This is a completely interior process that only we can do for ourselves. No one, not even God can do it for us. God doesn’t forgive; God is forgiveness as much as God is love. God can’t withhold his own nature; it self exists. All we will ever get from God is love and forgiveness, but we will never know this reality until we live the Way, until we love and forgive those who haven’t earned it. Then we’ll know how real it is, how it had to first be given to us before we could ever give it away.

 

Teach Us to Pray

Dave Brisbin 1.28.24
Familiarity breeds contempt usually means that the more we know people, the more we can lose respect and judge more harshly. If contempt seems too strong a word, at least the more familiar things become, the more they blend into the wallpaper until we don’t even see them anymore.

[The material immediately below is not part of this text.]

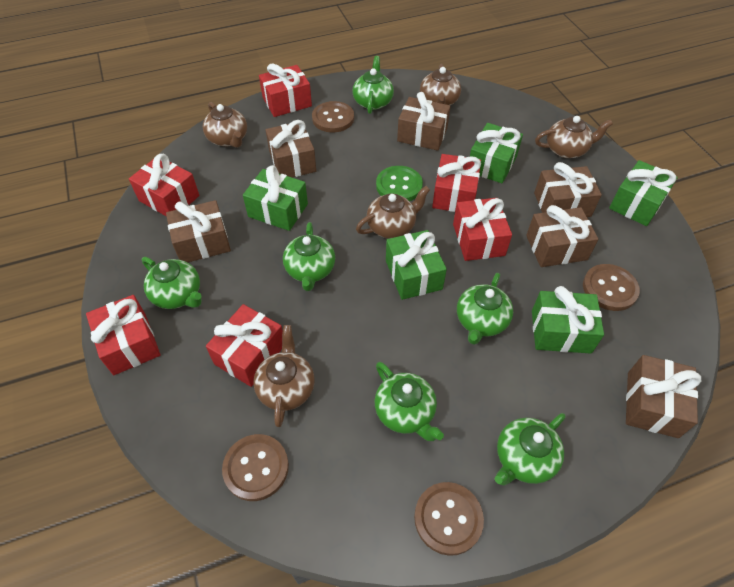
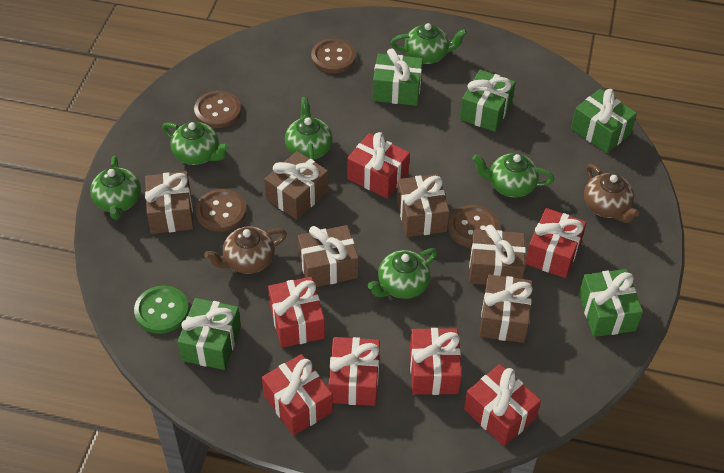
brown teapot: 5 -> 2
red gift: 6 -> 7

And when those things are religious scripture and doctrine, we may be so saturated that we believe we know things we have never considered on our own: accepted as children or under group pressure, such teachings became familiar before ever teaching us how to live spiritual lives in a physical world.

And what is more familiar than the Lord’s Prayer? Even those not steeped in Christian tradition are familiar with it. We learned it as kids, recited it—but what is this wallpaper saying? Is there anything to learn beyond mere recitation? We know the words: Our Father in heaven, hallowed be your name. Your kingdom come, your will be done, as in heaven, so on earth…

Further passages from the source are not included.